As we saw before we need a log transform of Survival to have normal residuals and equal variance, and then the ANOVA shows a stat. significant difference between the groups. The only thing left is to do the multiple comparison. The main point here is that this also has to be done on the log transformed data:

attach(cancersurvival)
tukey(log(Survival), Cancer)
## Groups that are statistically significantly different:
##            Groups p.value
## 1 Breast-Bronchus  0.0083
## 2  Breast-Stomach  0.0158

Case Study: Capacity of Wells

Again, we have previously done everything except the multiple comparison:

attach(rocks)
tukey(log(Capacity), Rocks)
## Groups that are statistically significantly different:
##                 Groups p.value
## 1 Dolomite-Metamorphic  0.0105
## 2 Dolomite-Siliclastic  0.0275
## 3   Dolomite-Limestone  0.0434

Interpretation: Dolomite has a stat. significant larger capacity then the other rocks. Other differences are not stat. significant, at least not at these sample sizes.

Case Study: Cultural Differences in Equipment Use

Previously we saw that none of the transformations worked for this dataset, and we ran the Kruskal-Wallis test to see that there are differences in the MTBF by countries. Can we do a multiple comparison, as we did above? The answer is yes, but that goes beyond our discussion in 3102!

Quantitative - Quantitative

Case Study: Brain and Body Weight of 62 Mammals

We saw previously that we needed log transforms of both Brain and Body.

Then we find

attach(brainsize)
slr(log(brain.wt.g), log(body.wt.kg))

## The least squares regression equation is: 
##  log(brain.wt.g)  = 2.121 + 0.746 log(body.wt.kg) 
## R^2 = 91.93%

we see that now all the assumptions are ok. We find the model

\[ \log(\text{brain.wt.g}) = 2.121 + 0.746 \log(\text{body.wt.kg}) \] If we had run the regression without the tranformations this is what the normal plot would have looked like:

slr(brain.wt.g, body.wt.kg)

## The least squares regression equation is: 
##  brain.wt.g  = 89.912 + 0.967 body.wt.kg 
## R^2 = 87.26%

Note transforming the data also has its down-side: it makes understanding the model much harder:

Model in original units: \(\text{brain.wt.g} = 89.9 + 0.967 \text{body.wt.kg}\)

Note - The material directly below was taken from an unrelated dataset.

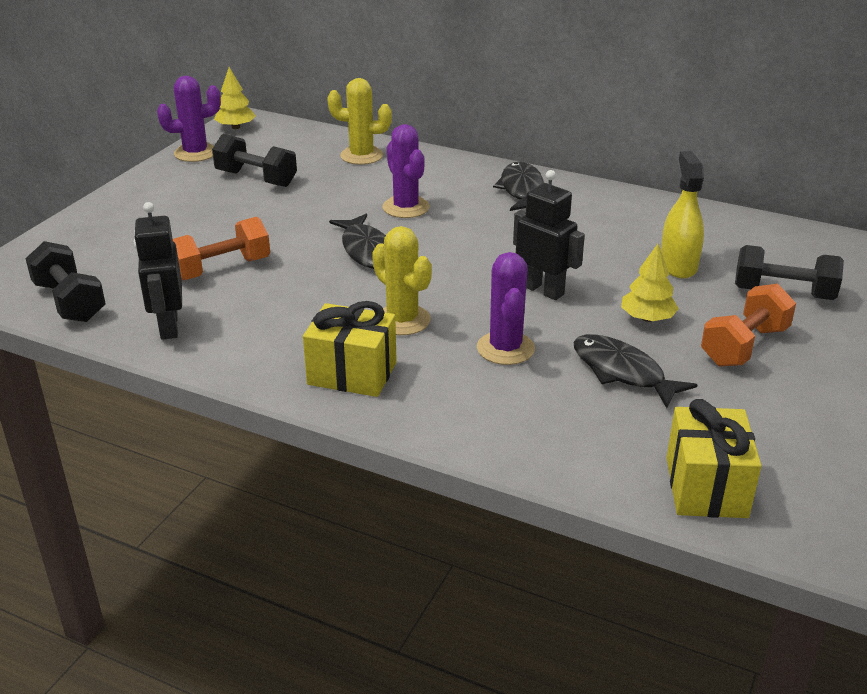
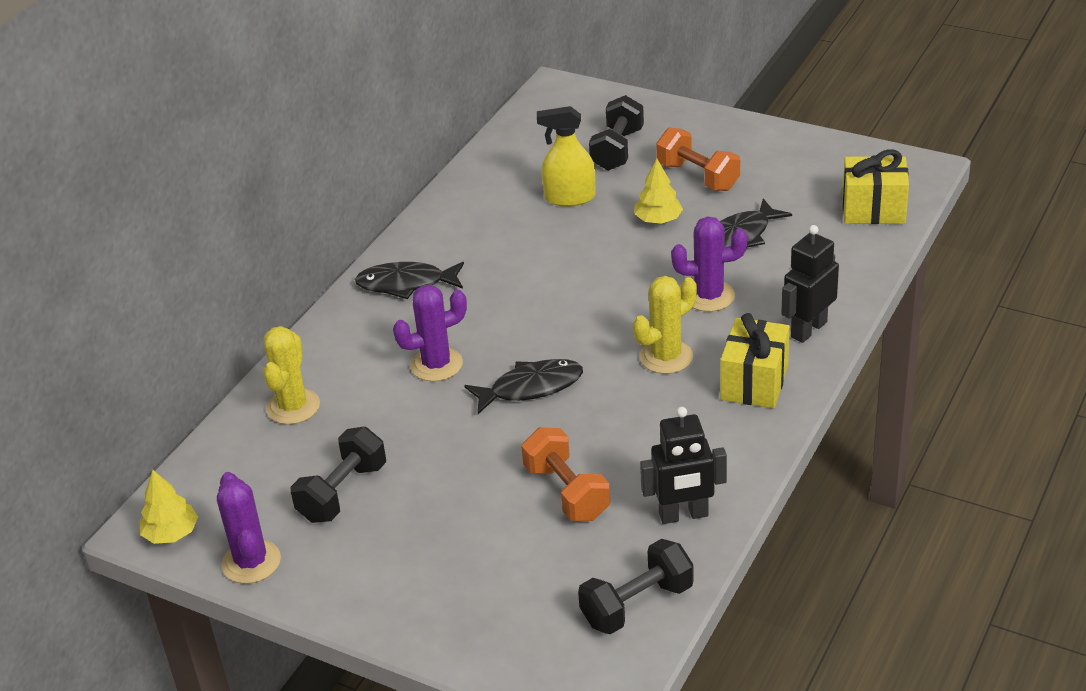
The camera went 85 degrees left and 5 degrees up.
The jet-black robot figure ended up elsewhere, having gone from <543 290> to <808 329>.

Model in transformed units: \(\log(\text{brain.wt.g}) = 2.121 + 0.746 \log(\text{body.wt.kg})\)

the original model tells us that each extra kg of body weight roughly adds one gram of brain weight but what is the slope of 0.7 in the transformed model telling us?

However, sometimes with a bit of math one can rewrite the model in the original variables. Our log-log model turns out to be the same as the model

\[ \text{brain.wt.g} =8.339 \text{ body.wt.kg}^{0.746} \] but this is not necessarily easier to understand.

Equal Variance

Sometimes a transformation of the response variable can help with this problem as well. Mostly, though, a more complicated method for analysing such a dataset is needed (such as weighted regression)

detach(cancersurvival)
detach(rocks)
detach(brainsize)